Rob empezaba a darse cuenta.
– Perdóname, Christine. ¿Franz y tú fuisteis… alguna vez…?
– ¿Amantes? Sí. -La francesa se giró, como si tratara de ocultar sus sentimientos-. Hace unos años. Él me dio mi primera oportunidad de verdad en la arqueología. En este increíble yacimiento. Gobekli Tepe. Entonces no había huesos. No necesitaba a ninguna osteoar queóloga. Pero me invitó porque admiraba mi trabajo. Y pocos meses después de llegar, nos… enamoramos. Pero luego se acabó. Me sentía culpable. La diferencia de edad era demasiada.
– ¿Rompiste tú?
– Sí.
– ¿Él seguía amándote?
Christine asintió y se ruborizó.
– Creo que sí. Fue muy elegante y cortés al respecto. Nunca dejó que lo nuestro se interpusiera. Podría haberme pedido que me fuera, pero no lo hizo. Debió de resultarle muy difícil tenerme allí, sintiendo algo por mí todavía. Era un buen arqueólogo, pero era aún mejor como persona. Uno de los hombres más buenos que he conocido nunca. Cuando conoció a su mujer fue más fácil, gracias a Dios.

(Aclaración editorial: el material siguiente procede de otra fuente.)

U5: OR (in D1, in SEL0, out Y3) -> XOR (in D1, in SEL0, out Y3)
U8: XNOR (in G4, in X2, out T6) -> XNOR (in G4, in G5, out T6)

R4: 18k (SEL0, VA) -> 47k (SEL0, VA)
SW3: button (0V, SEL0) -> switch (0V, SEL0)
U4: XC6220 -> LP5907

– ¿Así que crees que se lo debes?
– Sí.
Permanecieron sentados en silencio durante varios minutos. Los soldados estaban dando de comer a las carpas del estanque. Rob observó a un hombre que transportaba agua en su burro, bajando por un sendero. En ese momento tuvo una idea.
– Creo que sé cómo conseguir la clave.
– ¿Cómo?
– Los conservadores del museo. Tus amigos.

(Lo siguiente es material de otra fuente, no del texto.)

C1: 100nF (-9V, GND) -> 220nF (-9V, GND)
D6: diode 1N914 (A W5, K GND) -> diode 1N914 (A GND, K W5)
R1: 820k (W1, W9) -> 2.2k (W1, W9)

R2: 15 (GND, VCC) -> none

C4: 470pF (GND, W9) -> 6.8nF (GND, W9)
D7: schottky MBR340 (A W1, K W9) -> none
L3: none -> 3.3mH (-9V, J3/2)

– ¿Casam? ¿Beshet? ¿Los kurdos?
– Sí. Sobre todo Beshet.
– Pero…
– Está colado por ti.
Ella volvió a ruborizarse, esta vez con más intensidad.
– No es posible.
– Sí, sí que es posible. Completamente. -Rob se inclinó hacia delante-. Confía en mí, Christine. Sé cómo es la patética adoración masculina. He visto cómo te mira, como un perro spaniel… -Christine parecía muy avergonzada. Él se rió-. No estoy seguro de si eres consciente del efecto que provocas en los hombres.
– Pero ¿qué importa eso?
– ¡Ve a por él! ¡Pídele la clave! Es muy probable que te la dé. -La mujer con el chador había dejado de besar a su bebé. El camarero de la tetería los miraba esperando su mesa para nuevos clientes. Rob sacó dinero y lo dejó sobre el mantel-. Así que ve a por esa clave. Y después iremos al museo a ver qué hay allí. Y si no hay nada, nos marcharemos. ¿De acuerdo?
Christine asintió.
– De acuerdo. -Y después añadió-: Mañana es fiesta.
– Mejor aún.
Los dos se pusieron de pie. Pero ella parecía dubitativa y preocupada.

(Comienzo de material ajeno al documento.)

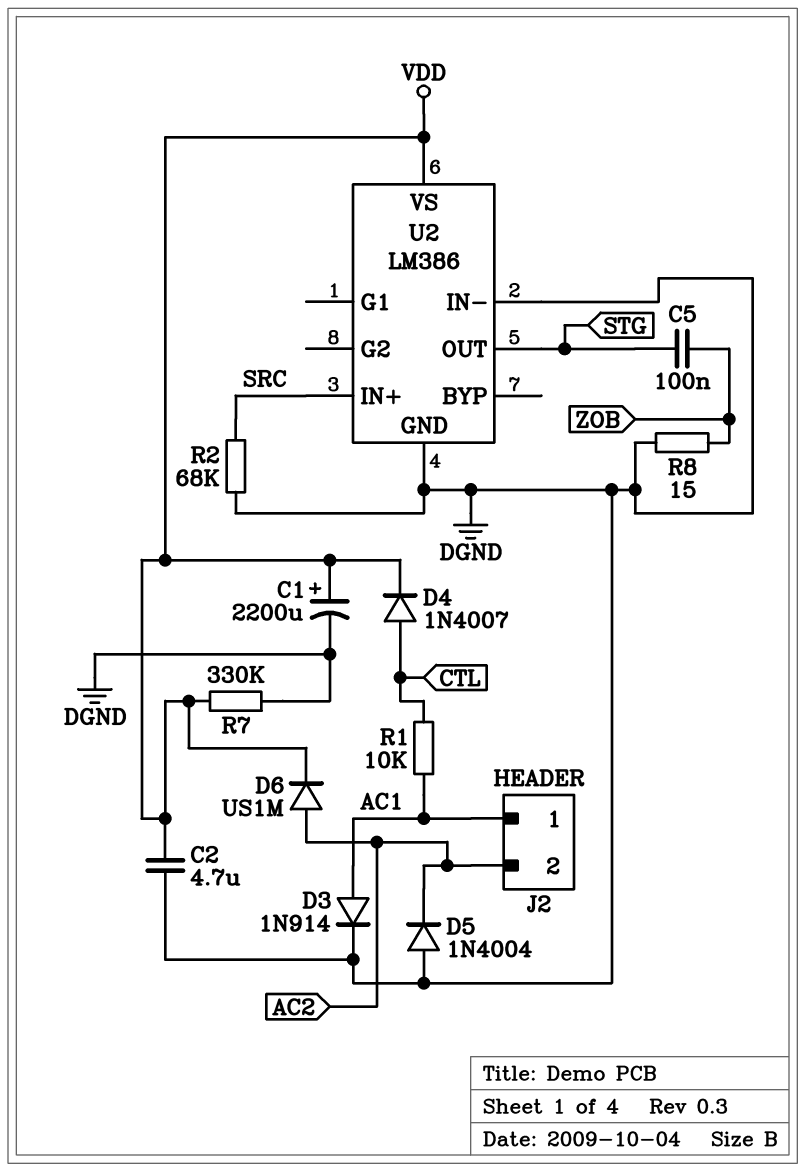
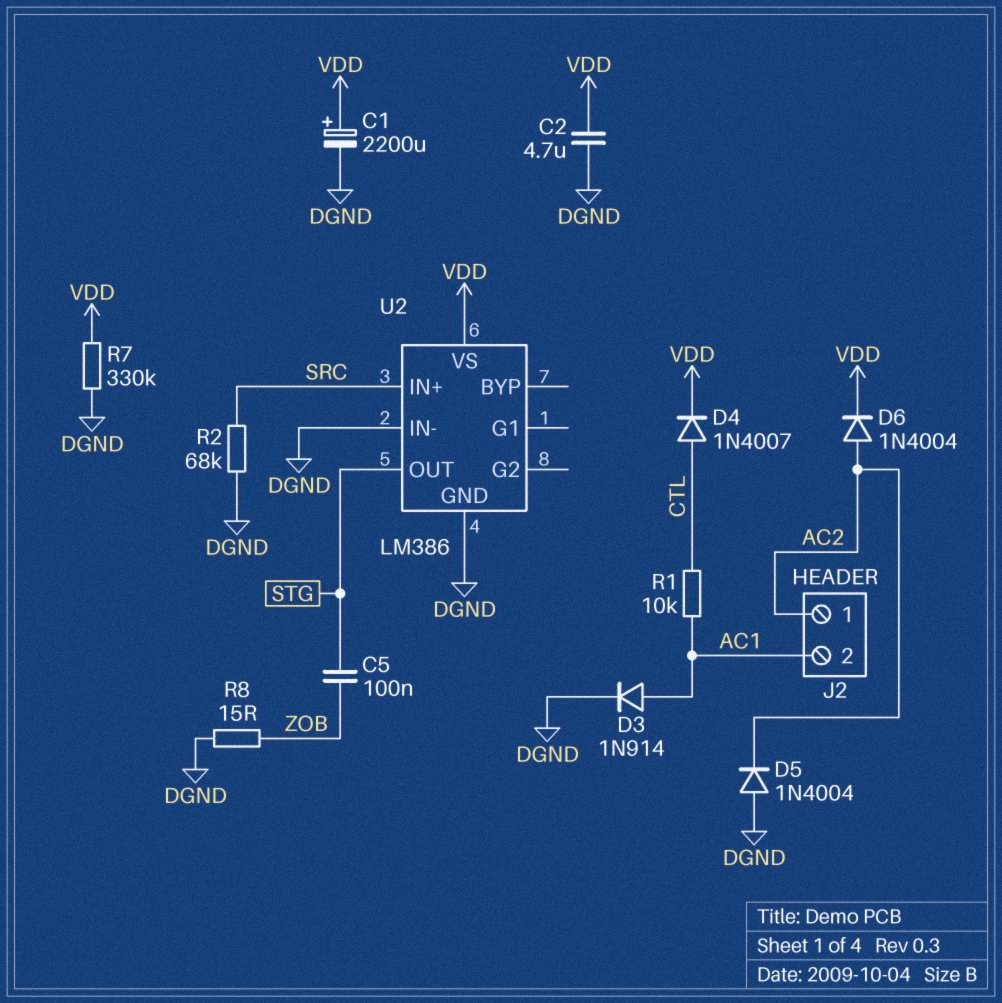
D6: diode US1M (A AC2, K VDD) -> diode 1N4004 (A AC2, K VDD)
J2 pin 1: AC1 -> AC2
J2 pin 2: AC2 -> AC1

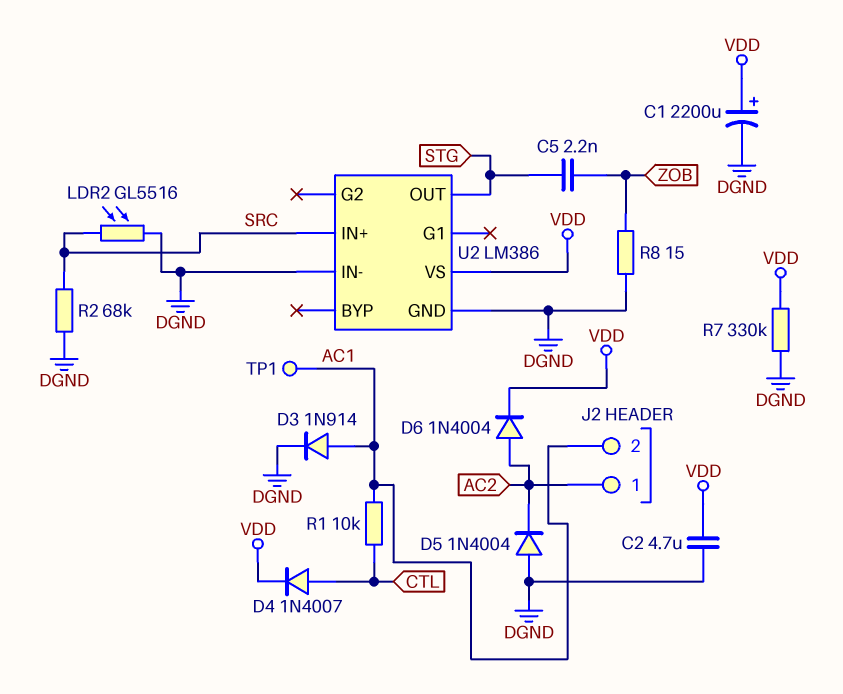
C5: 100nF (STG, ZOB) -> 2.2nF (STG, ZOB)
LDR2: none -> GL5516 (DGND, SRC)
TP1: none -> test point (AC1)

– ¿Qué? -preguntó Rob-. ¿Qué más?
– Estoy asustada, Robert. ¿Qué podría ser tan importante para que Franz lo ocultara en el sótano sin decírnoslo? ¿Qué podría ser tan horripilante como para que tuviera que esconderlo? ¿Qué era tan espantoso como para que debiera ser comparado con los cráneos de Cayonu?